This is it: the brand-new Ferrari Le Mans Hypercar

By ramieza, 01 November 2022

This is it: the brand-new Ferrari Le Mans Hypercar

Ferrari racing cars that share roots with its road cars. Seems like a product of another time, doesn’t it? To be able to find the same basic engine in a road-going Ferrari as you would in its endurance racing cars feels like it’s something from a bygone era. 

And yet the 499P you see here has a 3.0-litre, twin-turbo V6 – the same architecture as the 296 GT3 and the 296 GTB road car the GT3 racer is based on.
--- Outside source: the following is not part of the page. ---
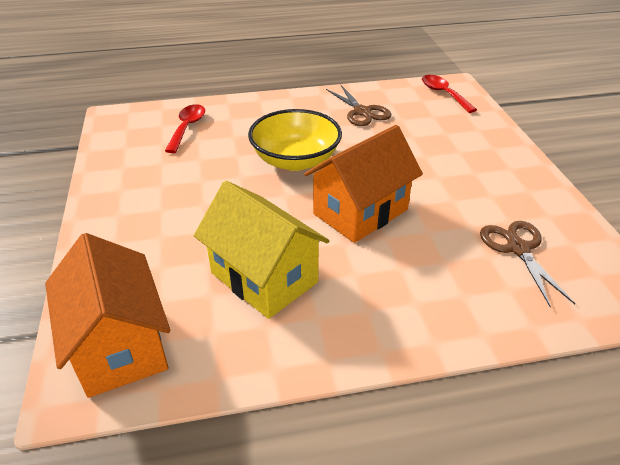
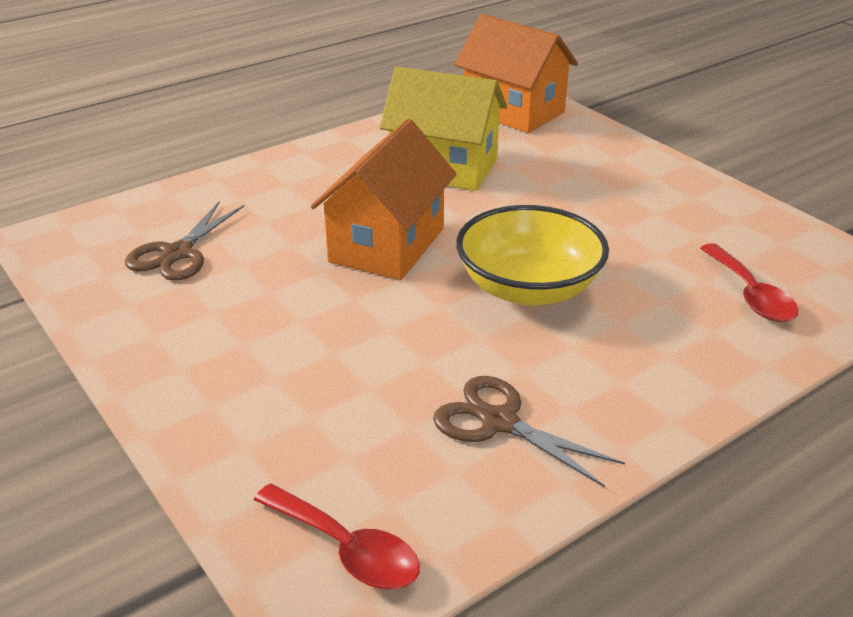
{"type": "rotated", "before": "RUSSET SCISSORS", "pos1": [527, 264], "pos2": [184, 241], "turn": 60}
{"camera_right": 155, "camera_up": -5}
We’re not naïve enough to suggest that every single part hasn’t been tweaked, optimised or flat-out replaced with something forged from unobtanium, but there’s a real link there that neither Ferrari – or endurance racing in general – have had for quite some time. 

As you might expect by... y’know, looking at it, not everything has its roots so firmly planted in Ferrari’s road-going cars – the 499P’s carbon-fibre monocoque is bespoke, as is its pushrod suspension, bodywork and aero. But of course it’s bespoke; it’s a race car. Even in series like GT3, where manufacturers reaaaally try to link the road and race cars, you’d rather struggle to fit parts from one to the other. 

You could, of course, draw tenuous parallels if you were so inclined – the 296 GTB is a hybrid, so is the 499P – but the realities are rather more perpendicular. The 499P’s engine is a stressed member (no giggling, now) and sends its 660-odd horsepower to the rear wheels exclusively. The front axle, on the other hand, runs off a standalone 268bhp electric motor/generator, which charges a 900-volt battery by a KERS system alone. 

The 499 will compete in the Le Mans Hypercar or LMH class, which replaced the old LMP1 for reasons which are probably extraordinarily interesting. In any case, it’s the new top tier of endurance racing, centred around balance of performance and development tokens and yes we’re definitely still listening; it’s fascinating.